Ces chiffres globaux sont désolants, même s’il faut évidemment les nuancer. Le comité africain de l’Organisation mondiale du tourisme (OMT) compte 48 pays membres (l’Egypte et la Libye sont rattachées au Proche-Orient). Mais leurs situations sont très différentes, tant d’un point de vue géopolitique qu’en termes d’attractivité touristique. L’Afrique du Sud est, de loin, la première destination du continent, suivie par la Tunisie et le Maroc. A eux trois, ces pays concentrent 55 % des arrivées (80 % des touristes au Maroc et en Tunisie viennent d’Europe, mais en Afrique du Sud, 70 % sont des régionaux). Les autres poids lourds sont le Botswana, la Tanzanie et le Kenya, et aussi l’île Maurice, même si elle est plus facilement associée à l’océan Indien qu’à l’Afrique dans l’esprit des voyageurs. Mais rares sont ceux qui dépassent au final le million de touristes par an !
Les gros tour-opérateurs se désengagent
Plus inquiétant, les leaders sont loin de jouer les locomotives nécessaires au continent et connaissent quelques sueurs froides, à l’exception notable de l’Afrique du Sud. Ainsi le Sénégal est l’un des rares pays d’Afrique à attirer les Occidentaux par centaines de milliers (2/3 de Français), surtout en hôtels-clubs. Les emplois directs et indirects liés au tourisme sont estimés à 100 000. Mais ce soleil d’hiver est désormais soumis à forte concurrence, la clientèle s’érode. Un audit récent de l’OMT pointe les faiblesses du tourisme sénégalais, sans vraiment proposer de solutions concrètes. Henry-Guy Broc, patron du TO Secrets d’Afrique en est presque désabusé. Le tourisme de masse est fatigué, les gros TO se désengagent parfois. Les clientèles alternatives sont quasi-inexistantes, l’image n’est plus très bonne, les problèmes aériens récurrents.
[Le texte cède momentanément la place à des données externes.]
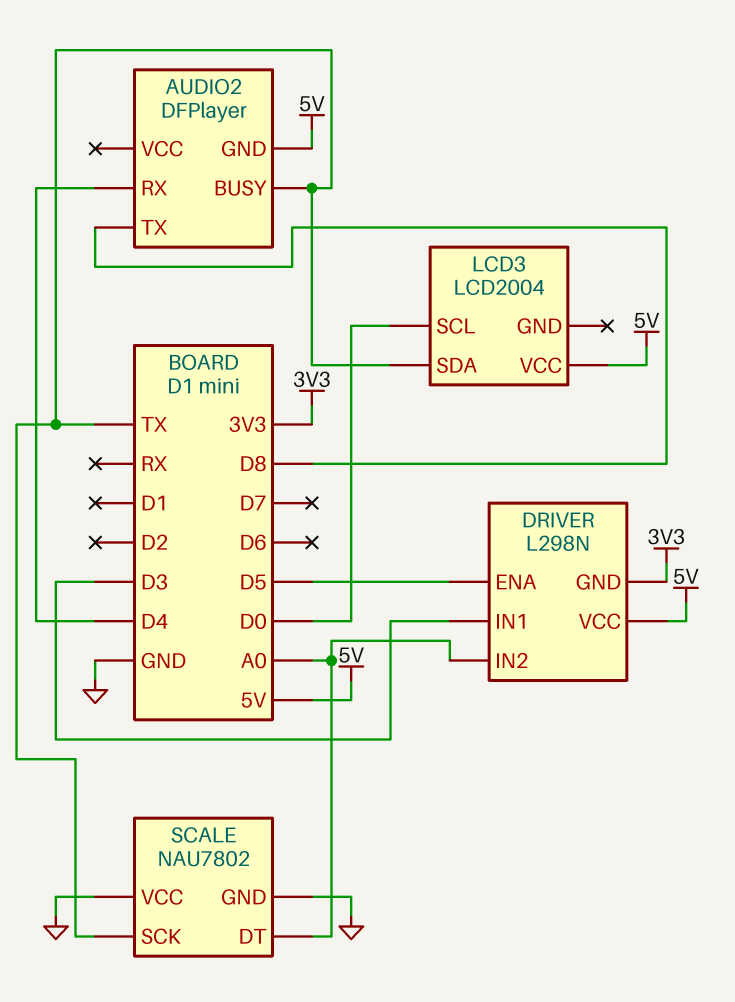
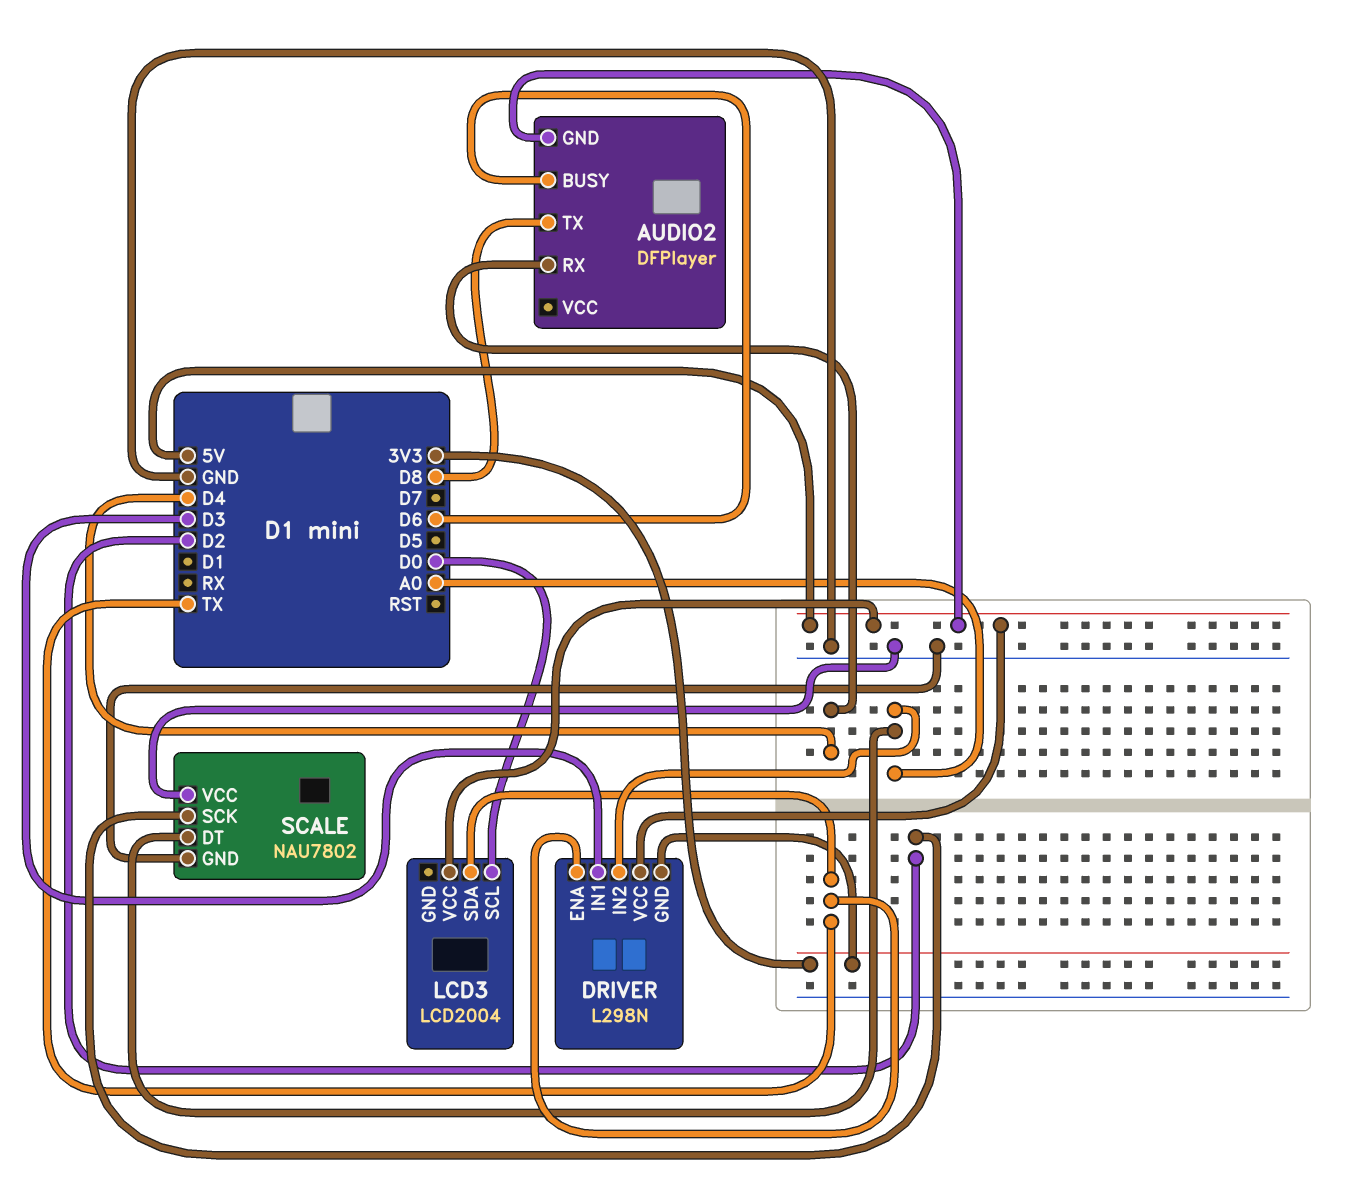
AUDIO2 pin BUSY: TX -> D6
DRIVER pin ENA: D5 -> TX
SCALE pin SCK: TX -> D2

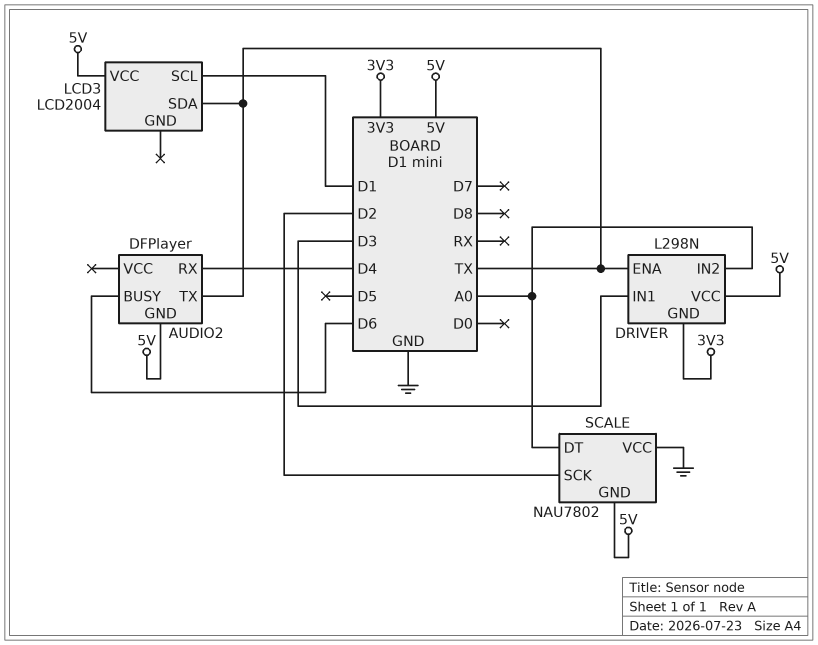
AUDIO2 pin TX: D8 -> TX
LCD3 pin SCL: D0 -> D1
SCALE pin GND: GND -> 5V

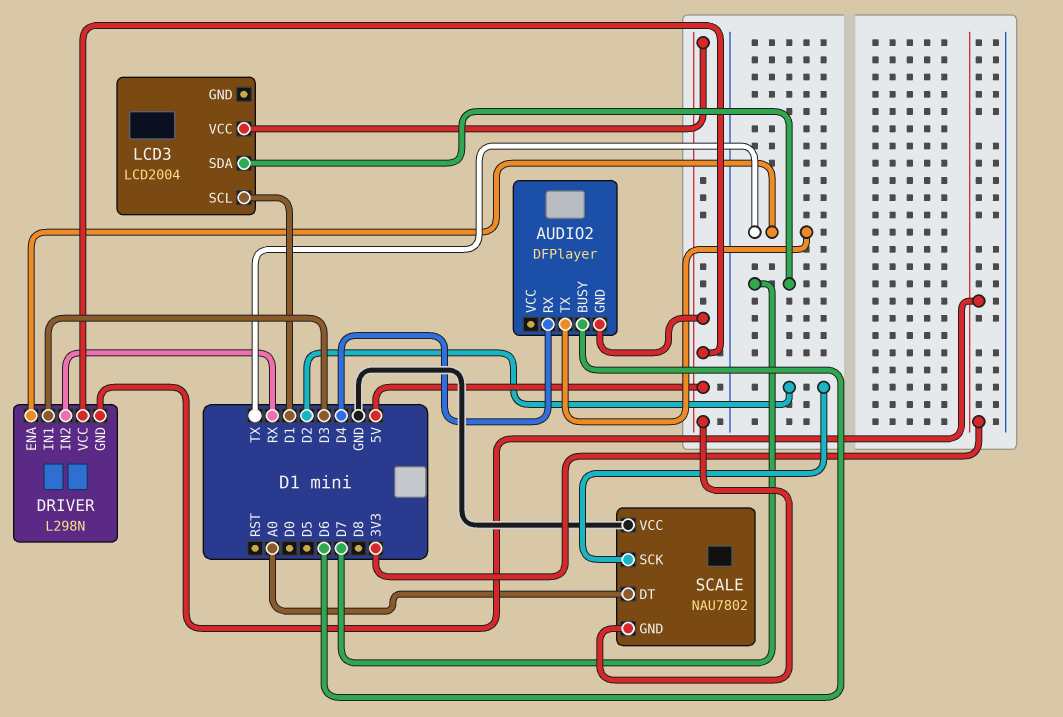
DRIVER pin IN2: A0 -> RX
LCD3 pin SDA: TX -> D7

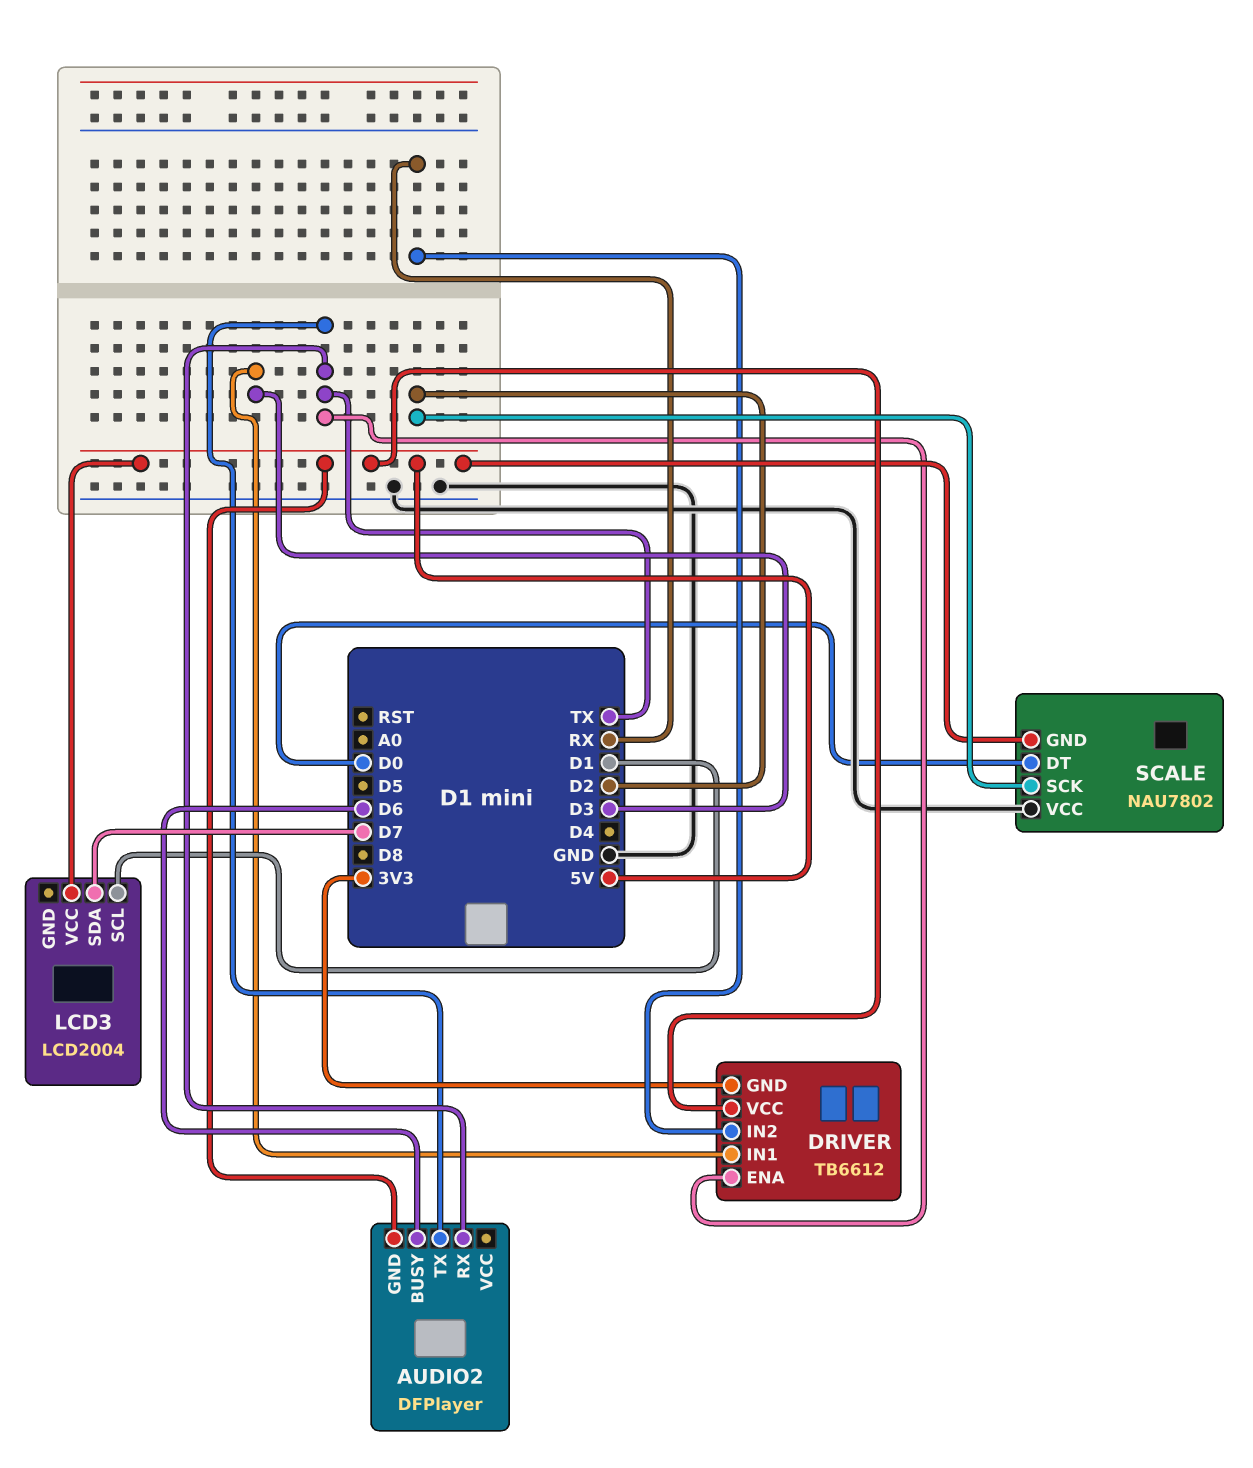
AUDIO2 pin RX: D4 -> TX
DRIVER: L298N -> TB6612
SCALE pin DT: A0 -> D0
La faillite d’Air Afrique est là pour le rappeler, tout comme l’annulation des vols de Look Voyages vers Cap Skirring et Saint-Louis, mais il en a vu d’autres : L’Afrique, c’est pas toujours facile… Un euphémisme !
Le Kenya, que les opérateurs disent en toute petite forme, est une autre destination mature à devoir reconstruire son image, galvaudée par l’industrie du safari, les séjours bradés et les attentats. La vaste campagne de communication en cours initiée par l’office du tourisme (240 000 E investis en France d’octobre 2003 à décembre 2004) suffira-t-elle à inverser la tendance ? Les premiers résultats seraient satisfaisants.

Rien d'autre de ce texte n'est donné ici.